Il est certain qu’en utilisant les codes génétiques de NEUROSIS et de BLUT AUS NORD, on parvient à délimiter un champ d’action, mais il semblerait que la musique des Canadiens aille beaucoup plus loin que cette simple juxtaposition.

Et une seule oreille posée sur le traumatique final « Nyx » suffit à piger que le seul but des MIND MOLD est de mettre leur auditoire mal à l’aise, et de tester sa résistance à la douleur via des thèmes macabres, résignés, et d’une dissonance torturée, transformant chaque plan en une digression sur l’union des early SWANS et d’INCANTATION, comme si la combinaison de la répétitivité de l’Industriel et de la lancinance d’un Death à tendance Doom inamovible était la seule solution à envisager.

Tout aussi Death processionnel qu’il n’est Black renonciateur, cet EP érige le malaise au rang de dogme, et laisse des compositions libres de toute astreinte faire le job, comme une Némésis absolue, tuant la mélodie et la puissance dans l’œuf.

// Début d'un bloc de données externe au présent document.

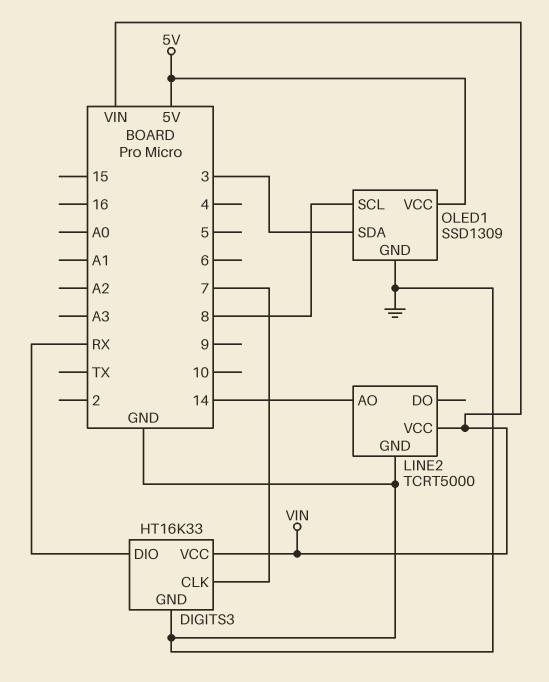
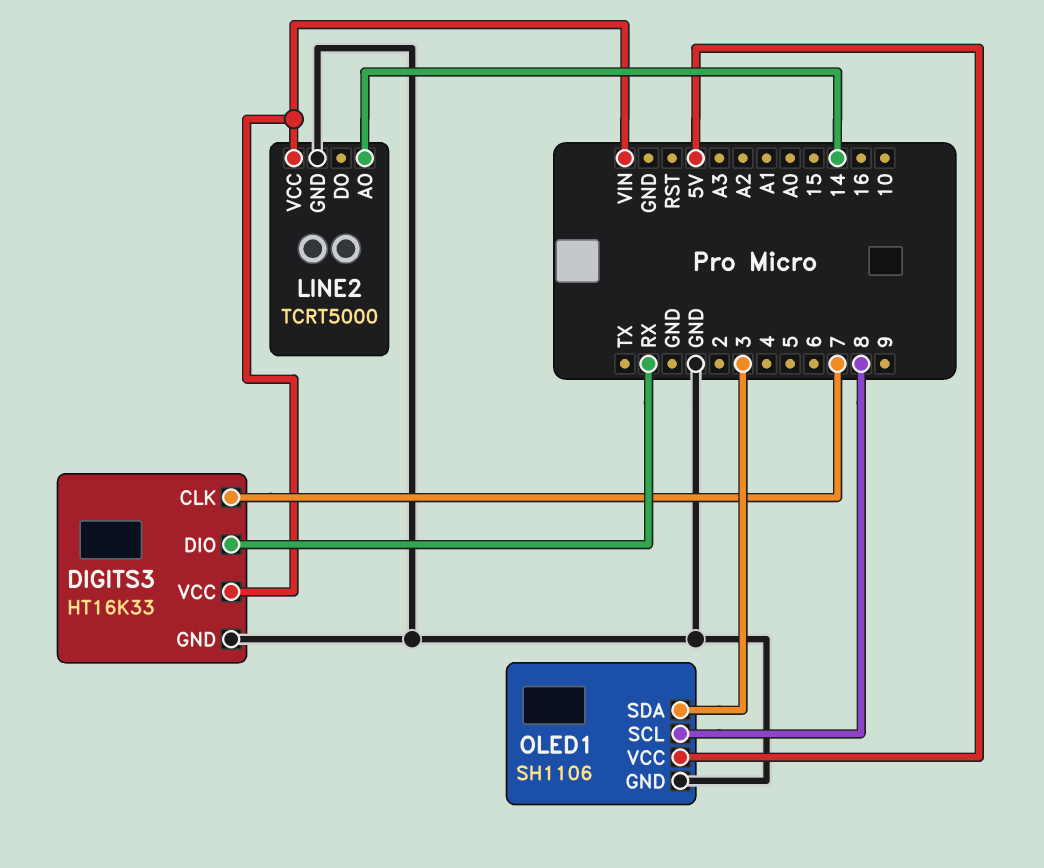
OLED1: SSD1309 -> SH1106

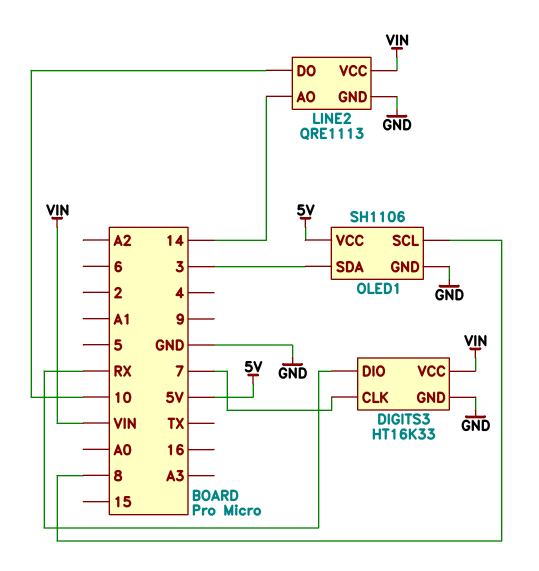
LINE2: TCRT5000 -> QRE1113
LINE2 pin DO: none -> 10

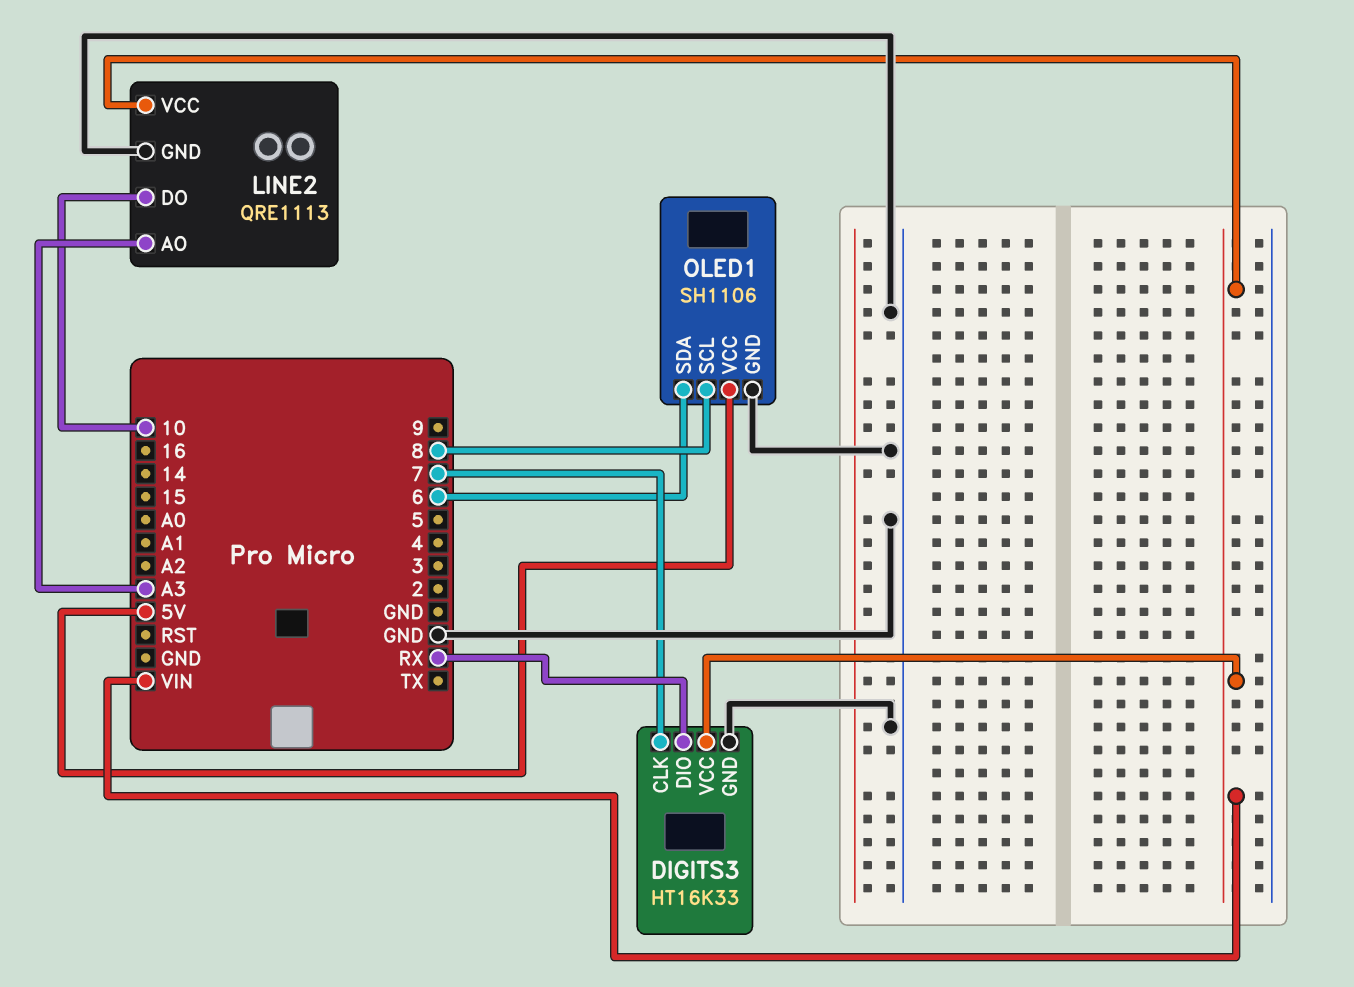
LINE2 pin AO: 14 -> A3
OLED1 pin SDA: 3 -> 6

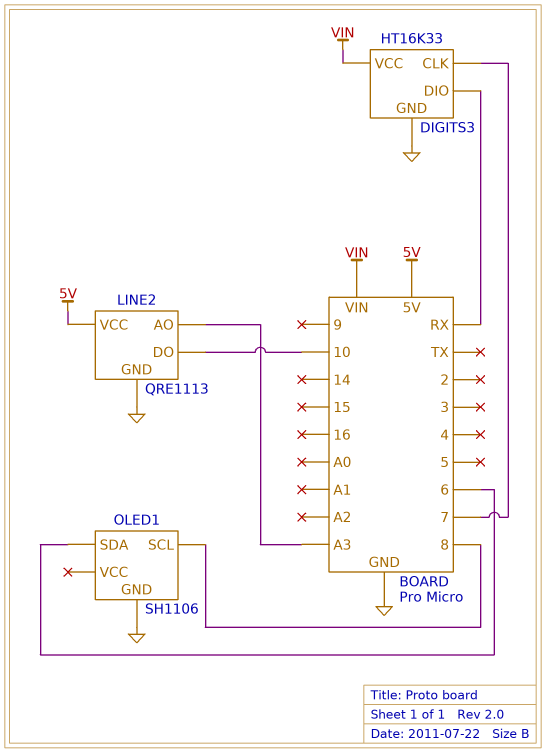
LINE2 pin VCC: VIN -> 5V
OLED1 pin VCC: 5V -> none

Certains critiques ont évoqué une jolie image d’association entre les GORGUTS et DEATHSPELL OMEGA, pris en tronçons et réassemblés dans le désordre, ce qui est assez séduisant en soi, mais l’évocation d’un PARADISE LOST des jeunes années perverti par l’esprit sombre d’un FUNERAL converti aux sub-fréquences droniques d’un JESU débarrassé de toute contrainte morale peut aussi convenir sans être trop précis.

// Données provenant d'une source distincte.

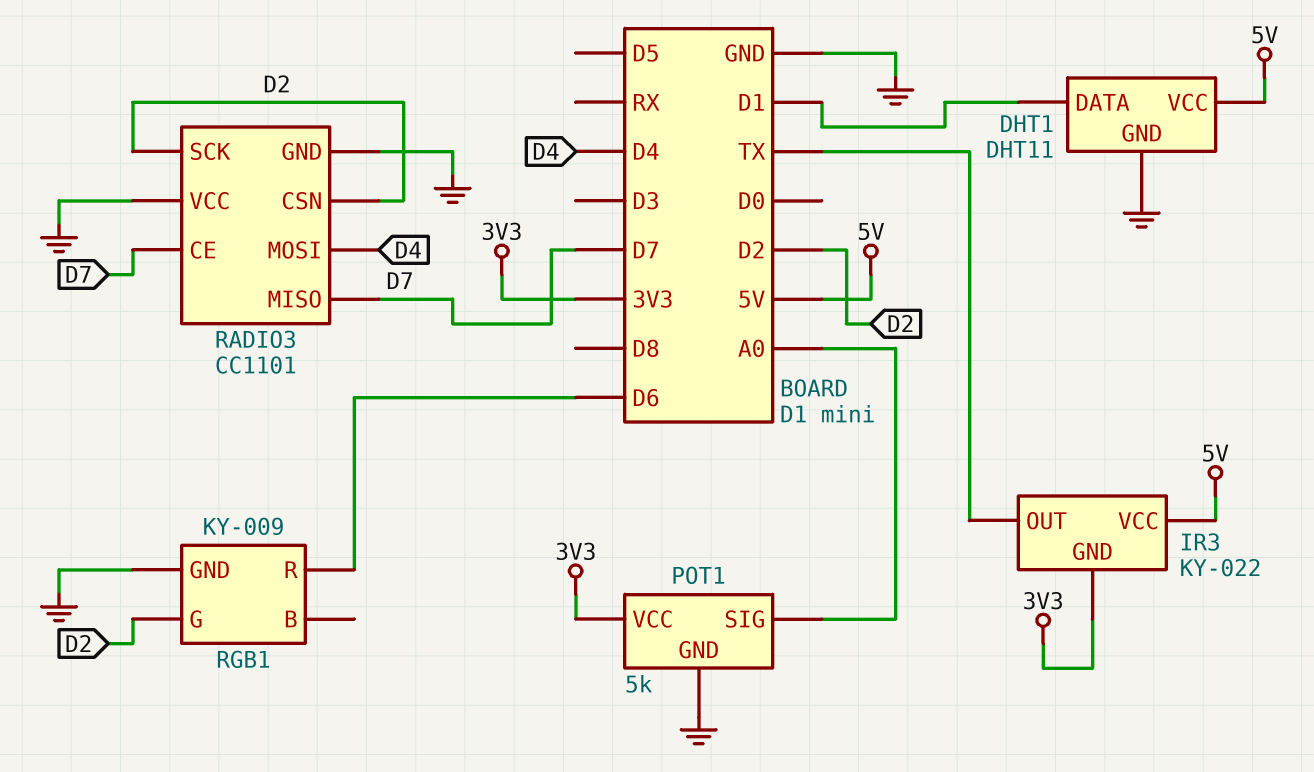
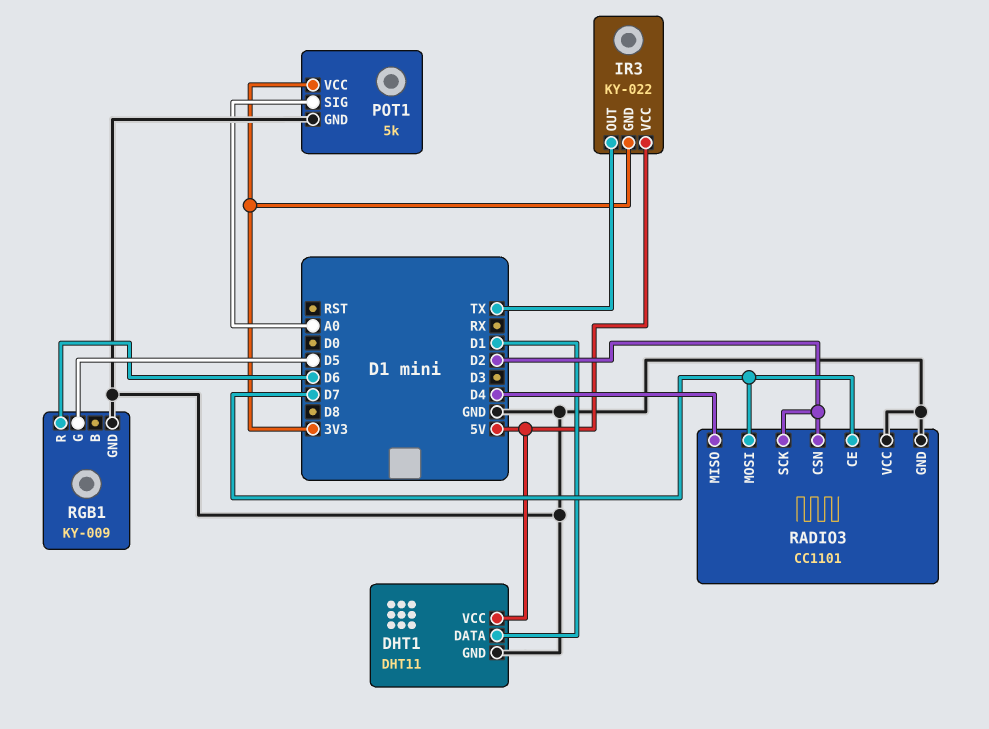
RADIO3 pin MISO: D7 -> D4
RADIO3 pin MOSI: D4 -> D7
RGB1 pin G: D2 -> D5

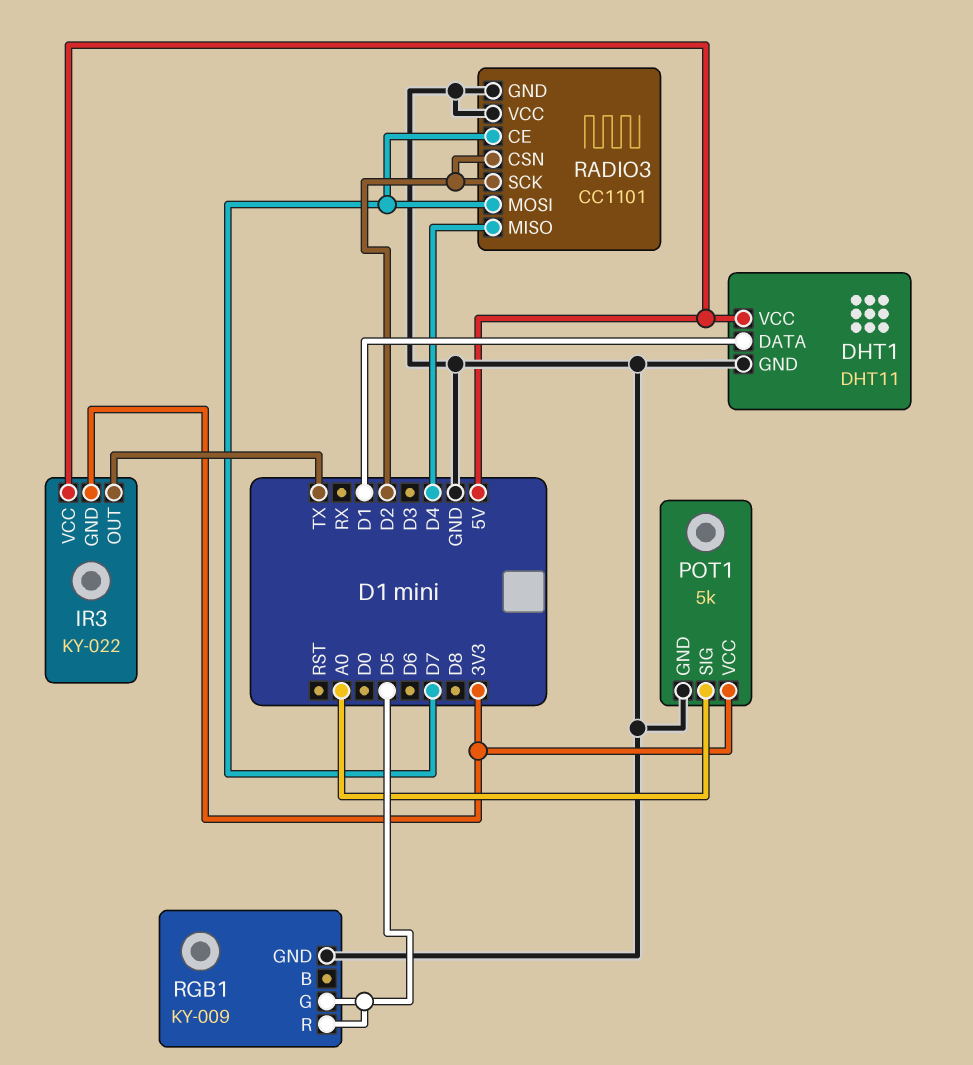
RGB1 pin R: D6 -> D5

A vous de voir quelle description vous sied le mieux, et même à proposer la vôtre pourquoi pas…

Le mérite du trio est de ne pas avoir tourné autour du pot et de nous prendre à la gorge dès les premières secondes de « Whimpering Plague », sorte de Post Black maladif qui accumule les traumatismes pour ne laisser filtrer aucun doute sur son affiliation à une expression malsaine et abstraite. Guitare qui semble partir dans des délires personnels incontrôlables, et qui change de voie à intervalles réguliers, rythmique qui suit le mouvement en y imprimant des blasts, des cassures, des silences, et toujours ce chant qui survole les débats avec détachement. La recette est simple, mais brillement mise à exécution, empêchant toute catégorisation un peu trop précise.

Arythmie, harmonies biaisées et bruit tout sauf maniéré, c’est une nouvelle conception d’un Black Indus assez inédit, bruyant (assourdissant à plein volume), et sans complaisance.

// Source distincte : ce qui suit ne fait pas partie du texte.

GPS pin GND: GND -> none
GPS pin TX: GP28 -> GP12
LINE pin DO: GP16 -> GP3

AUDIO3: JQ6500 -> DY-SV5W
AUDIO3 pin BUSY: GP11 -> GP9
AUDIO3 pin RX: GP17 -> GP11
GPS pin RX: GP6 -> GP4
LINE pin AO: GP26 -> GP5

Et si la cohérence est de mise, elle ne se veut pas linéarité, et chaque entrée propose son lot d’idées, tendant parfois vers un spleen mélodique déformé (« Antipath », comme un songe d’EMPEROR envahi de personnages à la DEATHSPELL OMEGA).

Il est évident que les plus sensibles seront rebutés par ces nuances infimes que seuls les habitués sauront repérer, mais en tant que premier EP, Mind Mold fait preuve d’une véritable personnalité.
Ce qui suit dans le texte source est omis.